Highlights of the NVIDIA 550.54.14 graphics driver include support for R8, GR88, and YCbCr GBM formats, support for transparent huge pages for the text section when available, experimental HDMI 10-bits per component support, and an application profile to improve KWin performance on hybrid GPU systems.

It also adds support for HDR signaling via the HDR_OUTPUT_METADATA and Colorspace per-connector DRM properties when loading nvidia-drm with the modeset=1 parameter, support for PRIME render offload to Vulkan Wayland WSI, and support for the CTM, DEGAMMA_LUT, and GAMMA_LUT DRM-KMS CRTC properties used by the “Night Light” feature in GNOME and the “Night Color” feature in KDE Plasma on Wayland.

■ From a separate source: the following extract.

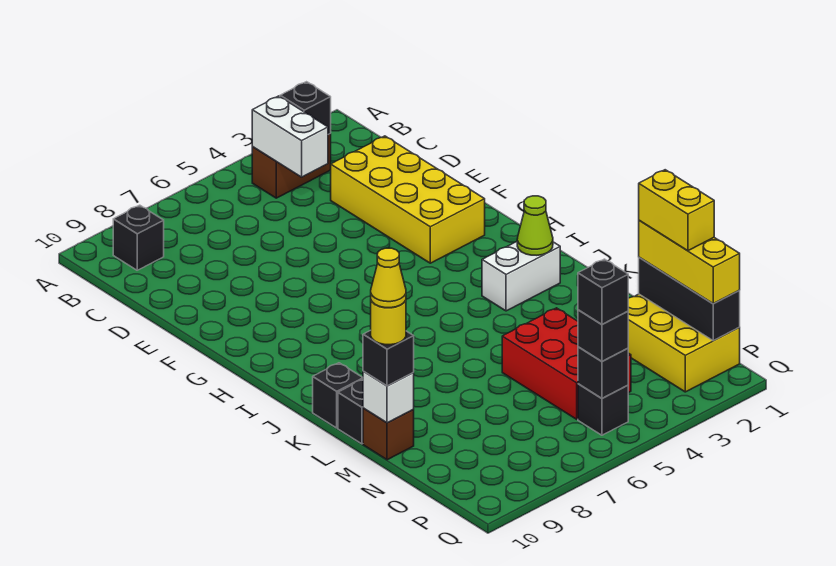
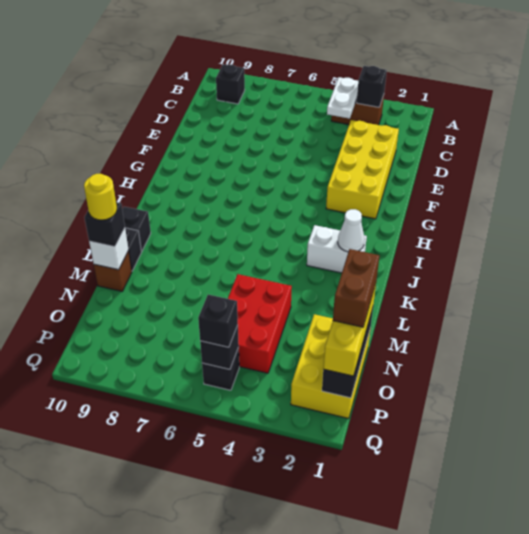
white brick B4:C4 level 2 -> white plate B4:C4 level 2
lime cone J2 level 2 -> white cone J2 level 2
yellow cone M10 level 5 -> none
yellow brick N1:O1 level 4 -> brown brick N1:O1 level 4
black brick P5 level 4 -> none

Other new features include support for virtual reality displays, such as SteamVR, on Wayland compositors that support DRM leasing, support for the NVIDIA VDPAU driver on Xwayland, and support for the EGL_ANDROID_native_fence_sync EGL, VK_EXTERNAL_SEMAPHORE_HANDLE_TYPE_SYNC_FD_BIT, and VK_EXTERNAL_FENCE_HANDLE_TYPE_SYNC_FD_BIT Vulkan extensions.

Moreover, this update adds support for the VK_KHR_video_encode_queue, VK_KHR_video_encode_h264, VK_KHR_video_encode_h265, and VK_KHR_video_maintenance1 Vulkan extensions, improves support for Vulkan applications, and addresses an issue that caused corrupted window decorations in some apps when running on the GNOME desktop environment.

NVIDIA 550.54.14 optimizes the X driver headless framerate limiter to closely mimic the upstream behavior and prevent it from activating in inconvenient situations, adds beta-quality support for GeForce and Workstation GPUs to the open kernel modules, and adds experimental support for runtime D3 (RTD3) power management on Desktop GPUs.

Also experimental is support for framebuffer consoles provided by nvidia-drm to replace the Linux boot console driven by a system framebuffer driver like efifb or vesafb on kernels that implement drm_fbdev_generic_setup anddrm_aperture_remove_conflicting_pci_framebuffers.

Various bugs have been addressed to improve support for video games like Halo Infinite, Horizon Zero Dawn, Forza Horizon 5, Forza Horizon 4, Hogwarts Legacy, and Metro Exodus, support for some Wayland apps on Maxwell, Volta, and Pascal series GPUs, support for VRR displays, VRR (Variable Refresh Rate) support on Wayland, Gamescope support for the NVIDIA Open GPU Kernel modules, setting of backlight brightness levels, a UI corruption in the nvidia-installer, and support for games built on the Source 2 engine.

Some more bugs have been fixed in this release, including a bug that caused HDMI FRL displays to flicker or blank when enabling VRR with 8 bits per color channel, a bug that prevented the nvidia-installer from honoring the --gbm-backend-dir command line option, as well as two other bugs related to WSI (Window System Integration) X11 swap chain.

Last but not least, the NVIDIA 550.54.14 graphics driver brings support for installing the driver while an existing NVIDIA driver is already loaded. For more details, check out the release notes, from where you can also download the NVIDIA 550.54.14 graphics driver for 64-bit or ARM64 (AArch64) systems, as well as FreeBSD and Solaris platforms.